Udinese, Pereyra: «Non si possono prendere questi gol». Okaka: «La strada è giusta»

L’argentino rammaricato per le disattenzioni nella fase difensiva L’attaccante non riesce a godersi appieno le prime reti stagionali 

Nel giorno in cui Okaka ritrova il gol (anzi due) l’Udinese continua a fare regali in difesa e lascia Firenze con la tredicesima sconfitta consecutiva in campionato (quattordici se si considera anche la semifinale della Coppa Italia 2013-2014). E così l’attaccante bianconero non riesce a godersi appieno la soddisfazione personale frutto di una prestazione totale che ha evidenziato una importante crescita di condizione e di conseguenza di atteggimento rispetto alle prime quattro in cui non era mai arrivato alla sufficienza. «Come sempre – le prime parole del numero 7 bianconero a fine gara –, per un attaccante il gol è importante, ma quello che più conta è la squadra. Quando in campo mi sento bene, cerco di fare quello che so, poi la rete diventa una conseguenza». Le partite girano sui particolari e l’Udinese ieri è stata pessima negli episodi sviluppati soprattutto nella sua area di rigore. «Senza dubbio questa squadra ha qualità – il pensiero di Okaka –, ma non possiamo fare a meno di giocare con cuore e determinazione». Sembra quasi che Stefano non le abbia viste queste doti in campo ma non è così: «Siamo venuti qui e abbiamo aggredito la Fiorentina, abbiamo messo in evidenza tante cose positive che ci devono far essere ottimisti sul futuro».

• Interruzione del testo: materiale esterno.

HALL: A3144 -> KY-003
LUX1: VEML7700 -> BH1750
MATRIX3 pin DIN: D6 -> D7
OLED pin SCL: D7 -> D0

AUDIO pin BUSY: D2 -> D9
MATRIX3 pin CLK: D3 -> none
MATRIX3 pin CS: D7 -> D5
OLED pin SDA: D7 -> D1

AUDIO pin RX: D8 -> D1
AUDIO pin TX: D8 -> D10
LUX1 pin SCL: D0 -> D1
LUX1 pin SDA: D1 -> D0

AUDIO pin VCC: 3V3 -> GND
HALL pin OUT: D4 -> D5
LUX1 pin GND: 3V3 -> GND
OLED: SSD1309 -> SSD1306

Sullo sfondo c’è la sfida con la capolista Milan, ma prima mercoledì c’è il Vicenza al Friuli in Coppa Italia: «Si tratta di una occasione importante, vogliamo fare più strada possibile in questa competizione. Poi, con il massimo rispetto e a prescindere dai nomi, penseremo al Milan».


Dopo Okaka ecco Pereyra. L’argentino sembra più deluso del compagno. «Nel complesso abbiamo disputato una grande gara, segnando due gol e creando molto, però abbiamo subito dei gol che non si possono prendere. Dobbiamo migliorare molto sotto questo profilo in vista della prossima partita». Fa specie sottolineare che la Fiorentina abbia di fatto tirato verso la porta di Nicolas solo quando ha fatto centro: «Sì, loro non hanno creato altro», conferma Pereyra che in merito a un eventuale cambio di modulo se la sbriga così: «Il mister cambia quando vede delle soluzioni che possono migliorare la squadra».